January 13, 2012 / 12:22 PM / 8 years ago

Obama wants export agency, closing of Commerce Department

WASHINGTON (Reuters) - President Barack Obama will ask Congress on Friday for authority to close the Commerce Department and create a new export agency, an overhaul that could save $3 billion and help inoculate him against Republican election-year charges that he is a big-government liberal.

President Obama arrvies to deliver remarks on government reform at the White House, January 13, 2012. REUTERS/Kevin Lamarque

White House budget official Jeffrey Zients told reporters the reorganization would fold together the Office of the U.S. Trade Representative and other trade bodies now spread across Washington, giving businesses a single point of contact and ensuring federal spending goes further to boost exports.

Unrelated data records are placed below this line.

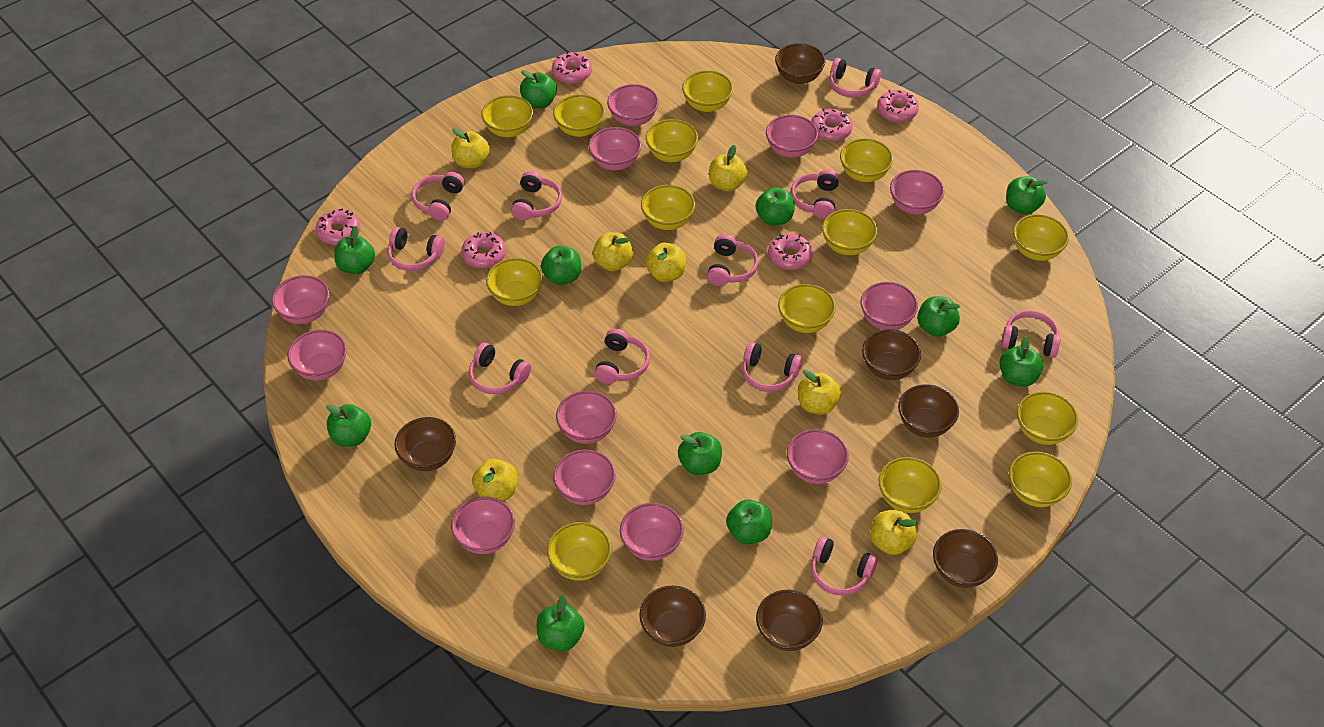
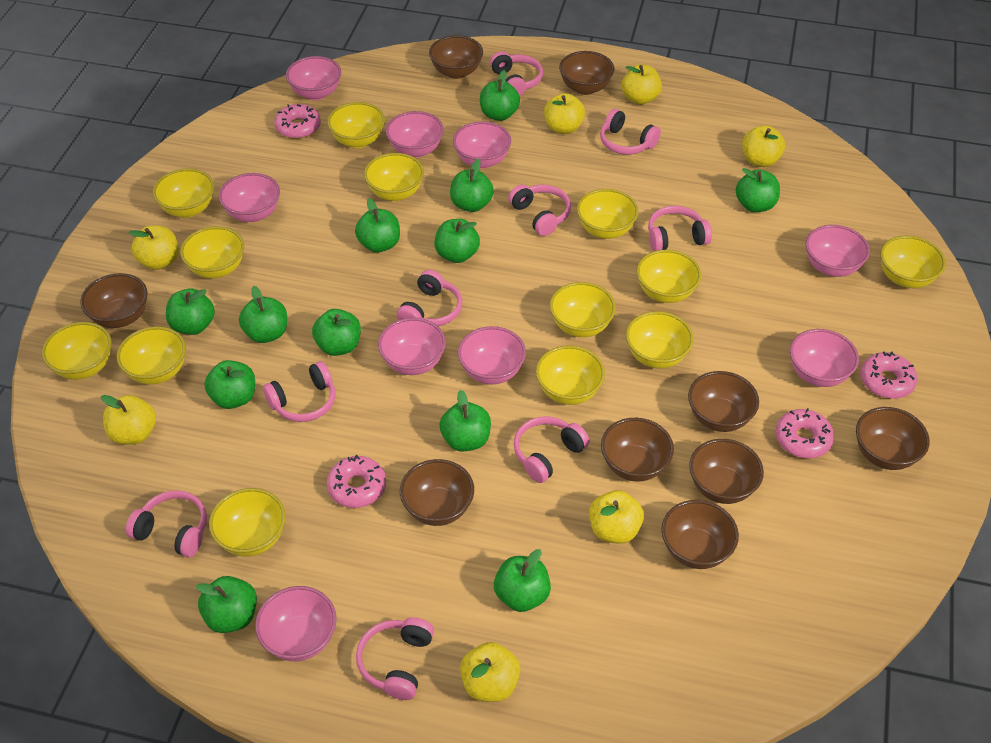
brown bowl: 7 -> 9
green apple: 11 -> 12
pink bowl: 12 -> 9
pink donut: 6 -> 4
pink headphones: 11 -> 9
yellow bowl: 14 -> 13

Obama was set to deliver remarks at 11:20 a.m. on the new, yet-to-be-named department that would be tasked with achieving his goal of doubling exports in five years, a key part of his economic agenda as the November presidential vote nears.

The Democrat was expected to cast it as an effort to make the government leaner and more efficient, reducing bureaucracy for export-oriented companies.

The proposal - the first of a series of consolidation steps Obama is expected to pursue - comes amid growing concerns about huge federal deficits and the size of the government.

Obama wants to put the USTR, the U.S. Export-Import Bank, Overseas Private Investment Corp, the Trade and Development Agency, the Small Business Administration and parts of the Commerce Department under a new roof - something that has been under discussion for years.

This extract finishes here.